O Brasil está enfrentando, neste momento, a
maior estiagem dos últimos quase 100 anos e o sertão capixaba não está
diferente. Mas resta uma esperança, que brota no município que tem na extração
de rochas ornamentais, hoje, sua maior riqueza, mas tenta resgatar aquilo que o
sustentou até 30 anos atrás, quando o granito começou a ser explorado: a
agricultura.
Água do subsolo
A boa-nova não precisou de propaganda: na
última sexta-feira (8), a água jorrou com fartura e, no total, o município
prevê investir R$ 90 mil em 15 poços artesianos, com a expectativa de
acrescentar 250 mil litros por hora à oferta de água para beber, para dar ao
gado e para irrigar lavouras.
O resultado foi acompanhado pelo próprio
prefeito Enivaldo dos Anjos, que passou um bom tempo no PDT, antes de
desfiliar-se para ser conselheiro do Tribunal de Contas do ES e, uma vez
aposentado, sem encontrar mais a mesma identidade no partido, acabou aceitando
o convite de Gilberto Kassab para fundar o PSD no Estado e, pela legenda,
conquistar mais dois mandatos de deputado e, agora, de novo prefeito, depois de
30 anos que governou o município pela primeira vez.
“Vamos investir esses R$ 90 mil e garantir um
reforço de 250 mil litros de água por hora ao município, para abastecimento de
casas na sede e em todos os distritos, e irrigação de lavouras de café, ainda
nossa principal cultura agrícola e que sustenta milhares de pessoas”, disse o
prefeito.
Essa medida, além de aproveitar o que o subsolo
oferece, ainda evita um ambiente muito próprio à corrupção: a costumeira
utilização de carros-pipa, que, principalmente, no Nordeste do País revela-se
cara e um campo minado, e não é de hoje. Em 2013, um major e um sargento do
Exército foram condenados, junto com um condutor de carro-pipa, por terem feito
parte de um esquema de corrupção no abastecimento de água na cidade de Choró, a
155,7 km de Fortaleza. O crime ocorreu em 2008.
A solução de São Francisco pode ser um bom
exemplo a ser copiado por outros municípios.

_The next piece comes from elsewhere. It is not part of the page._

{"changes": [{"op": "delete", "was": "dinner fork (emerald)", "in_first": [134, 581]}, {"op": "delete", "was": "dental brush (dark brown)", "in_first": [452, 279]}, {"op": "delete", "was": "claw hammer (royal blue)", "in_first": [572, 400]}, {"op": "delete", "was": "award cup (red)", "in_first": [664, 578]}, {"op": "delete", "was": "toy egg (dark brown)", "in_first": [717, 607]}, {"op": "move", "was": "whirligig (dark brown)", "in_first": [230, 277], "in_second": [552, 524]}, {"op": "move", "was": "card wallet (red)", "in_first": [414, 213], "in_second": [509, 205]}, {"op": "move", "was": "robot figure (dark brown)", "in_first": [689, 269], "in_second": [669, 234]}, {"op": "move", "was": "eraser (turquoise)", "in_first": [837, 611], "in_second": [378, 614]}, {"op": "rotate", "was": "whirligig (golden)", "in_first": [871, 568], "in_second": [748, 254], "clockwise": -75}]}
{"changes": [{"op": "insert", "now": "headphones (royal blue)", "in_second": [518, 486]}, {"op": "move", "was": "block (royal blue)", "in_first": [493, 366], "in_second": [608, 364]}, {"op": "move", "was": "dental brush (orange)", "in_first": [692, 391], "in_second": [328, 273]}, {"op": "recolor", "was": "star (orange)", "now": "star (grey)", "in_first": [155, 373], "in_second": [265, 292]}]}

Afinal, o Espírito Santo já tem
mais municípios em processo de desertificação do que Estados nordestinos como
Rio Grande do Norte (3), Paraíba (11), Pernambuco (6), Alagoas (7) e Sergipe
(14), conforme reportagem do jornalista Patrick Camporez, em A Gazeta (2016).
Ele mesmo nascido em um desses municípios capixabas, Vila Valério. Hoje,
Patrick é repórter da revista Época em Brasília.
Economia e fartura
O prefeito Enivaldo dos Anjos disse que cada poço artesiano vai custar ao município R$ 15 mil e, na média, a expectativa é de que tenham uma vazão de 16 mil litros de água por hora. “O primeiro, que vai irrigar o hortão municipal e abastecer o complexo que estamos construindo na Vila Industrial, com área de eventos e curral para exposição de animais, deu 68 mil litros de água com 60 metros de profundidade. Mas nem todos são iguais”, disse o prefeito.

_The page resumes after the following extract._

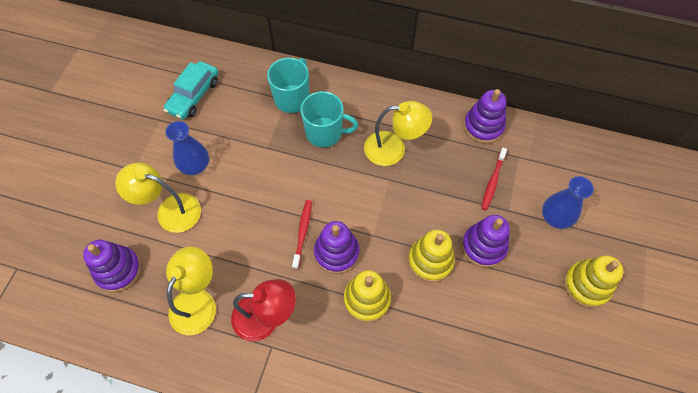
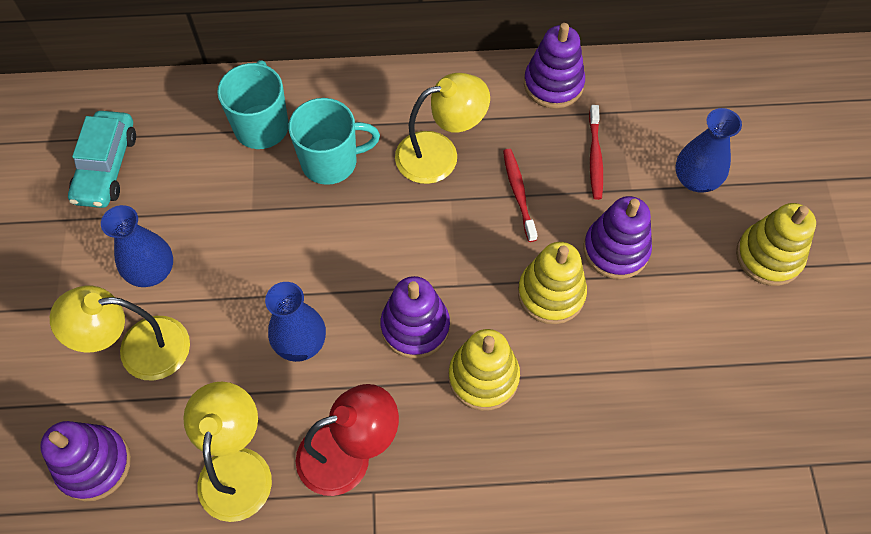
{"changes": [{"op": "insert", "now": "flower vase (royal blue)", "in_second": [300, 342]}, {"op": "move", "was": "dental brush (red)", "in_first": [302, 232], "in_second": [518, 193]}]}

Para se ter uma ideia do que um poço artesiano
representa de vantagem equivalente, em termos de economia e produtividade, em
2014 quando São Paulo enfrentava uma grave estiagem, com o comprometimento de
seus reservatórios a níveis críticos – atualmente, o quadro está pior -, um
caminhão-pipa com 20 mil litros de água era vendido por até R$ 3 mil.

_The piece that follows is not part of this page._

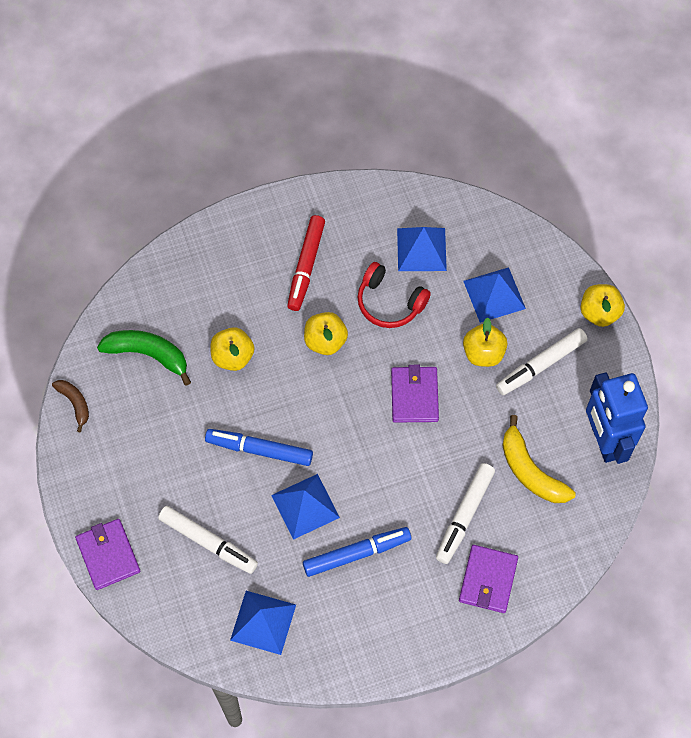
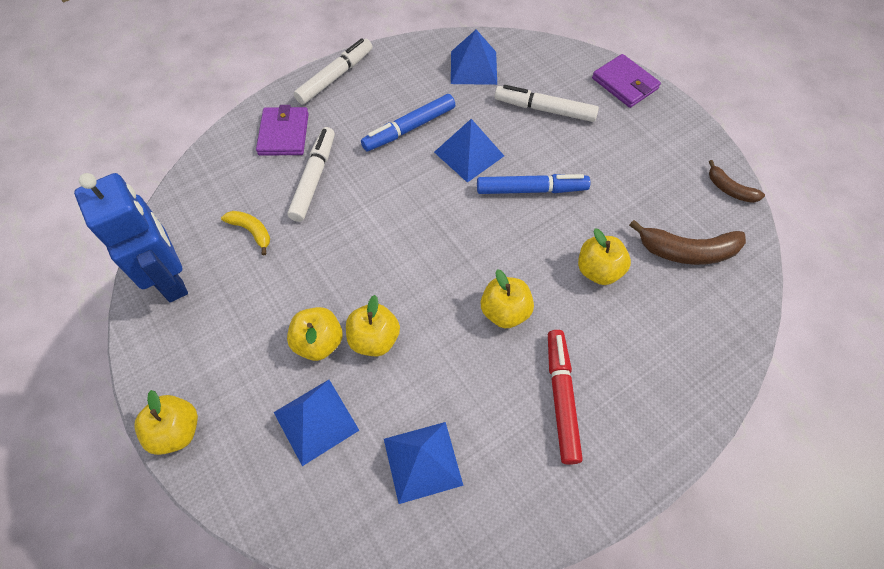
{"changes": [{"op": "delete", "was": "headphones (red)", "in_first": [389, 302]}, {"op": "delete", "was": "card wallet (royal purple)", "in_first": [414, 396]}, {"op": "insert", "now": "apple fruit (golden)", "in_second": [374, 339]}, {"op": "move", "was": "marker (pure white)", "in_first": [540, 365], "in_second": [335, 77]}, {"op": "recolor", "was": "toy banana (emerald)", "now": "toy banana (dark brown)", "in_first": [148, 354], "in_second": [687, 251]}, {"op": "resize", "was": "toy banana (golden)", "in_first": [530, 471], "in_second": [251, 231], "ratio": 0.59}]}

“Já estamos com outro poço perfurado também na
área da Cachoeira do Granito e vai garantir o abastecimento do balneário para
servir às pessoas com segurança. Vamos fazer o mesmo em todos os nossos
distritos e também na sede. Queremos alternativa de abastecimento para garantir
segurança hídrica para a população. Ademais, já estamos visando o futuro, pois
temos uma perspectiva de aumento da população por causa dos projetos de duas
ferrovias e de duplicação da BR 381 e não podemos ser surpreendidos. Temos que
estar prontos”, acrescentou Enivaldo.
Tragédia antiga
No final da década de 80, eu comandava a
Sucursal de A Gazeta em Colatina, quando uma forte seca se abateu sobre o
município. Estiagens em determinados intervalos de tempo são comuns, mas, com o
desmatamento sem medida, elas tornaram-se cada vez mais severas. Na época
apurei junto ao pessoal da então Emater (hoje, Incaper) que na década de 20 o
município, então, com 80% de cobertura vegetal, tinha enfrentado uma grave
estiagem, mas nada com as consequências de hoje em dia.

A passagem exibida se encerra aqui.